Our May Enews is packed with updates from our Kanuga clergy Gathering, info on upcoming Gatherings, and the Episcopal Church Foundation’s pre-Pride month work from a variety of voices in the church. 

Playing for the Same Team

The Rev. Jane Gober attended our North Carolina Gathering at Kanuga and offered a beautiful reflection to us. So beautiful, in fact, that we knew we needed to use it for our opening essay this month. The entire piece is posted on the GOL website, but please enjoy this eloquent account of Jane’s experience, really a manifesto of who you, who we, are. And, if you’re feeling pinched, tired, or burned out we hope you will consider joining us for one of the Gatherings this year.

At breakfast the morning the conference started, those of us who had arrived the day before gathered at tables and began the joy of what I call ‘Episcopal Tag’, our version of the Kevin Bacon game, but with usually no more than two degrees of separation.  When Presiding Bishop Curry came into the dining area one of my new friends said, ‘I saw his name on the schedule, but I thought he would be video-ed in.  I guess not!’  I had run into him the night before and wasn’t as surprised (however I was when I ran into him).  This was my first Gathering of Leaders, and it was also his.  I had been trying to make the journey since the end of 2019, and we all know how that went. In North Carolina, I was looking forward to making new ‘comrades’: and this is certainly what I found. Or perhaps I should say new teammates – because we are all on the same team from the PB to the volunteer youth minister and the multi-vocational rural cleric.

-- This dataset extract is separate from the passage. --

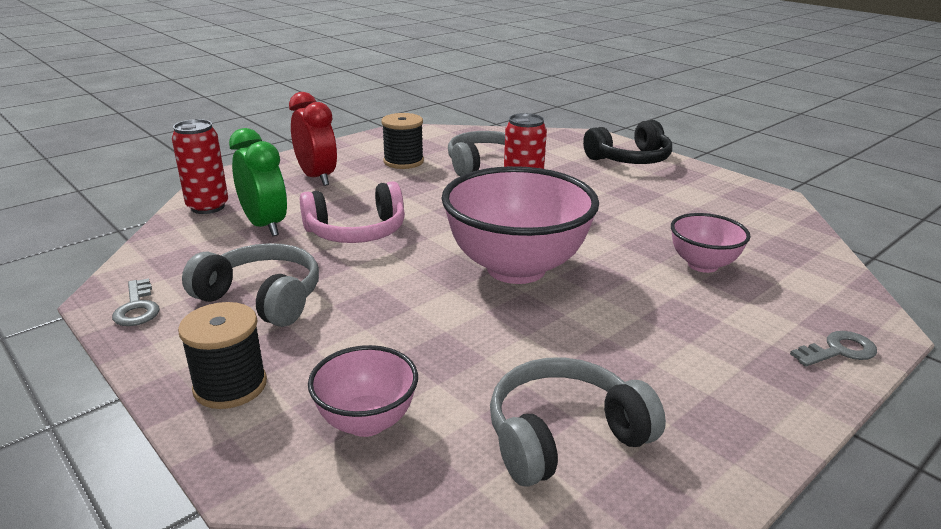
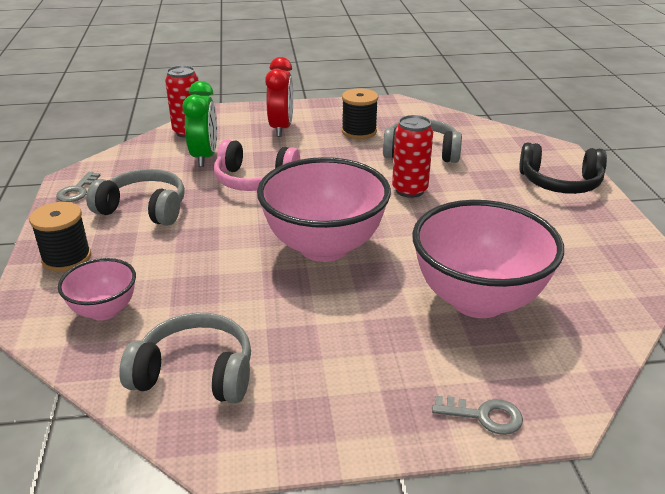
camera: 35 degrees right, 5 degrees up
(262, 298) = (144, 209): grey headphones -> grey headphones turned 45 degrees counterclockwise
(702, 265) = (478, 300): pink bowl -> pink bowl, size x1.96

We don’t always practice this mission (of union with God and all others in Christ) like we are on the same team.  We may play it like a sport, but it is more like platform diving: one vs all the others including your fellow citizens; it is immensely judgy, and all about the spin, and splash, or lack thereof.  What would it look and feel like if the clerical and lay leaders of this tradition lived and served as one huge and talented team?  The approach of the Gathering of Leaders is peer-to-peer learning, teammates to teammates.  None of us can figure out how to do this on our own, particularly in this post-Christendom and late-pandemic moment. 

Peer-to-peer means telling each other about successes and failures in the love of Jesus.  It isn’t a one-method suggestion, an accurate analysis of the waters we are in with no real plan to swim, nor is it a program to subscribe to in the hope that it will keep you afloat. The blessing of the Gathering of Leaders is truly living into being teammates, as players who do not know it all, who know we cannot do it all, who need each other, and the power of the sacraments to guide Jesus’ people right now.  This is the treasure I left the Carolina mountains with – new friends, fresh ideas, and once more being reminded that none of us are standing alone on a high dive above an unknown pool. My first GOL offered a beautiful and deep embrace of connection and mutuality  – which embodies the very name of this network: a gathering of leaders.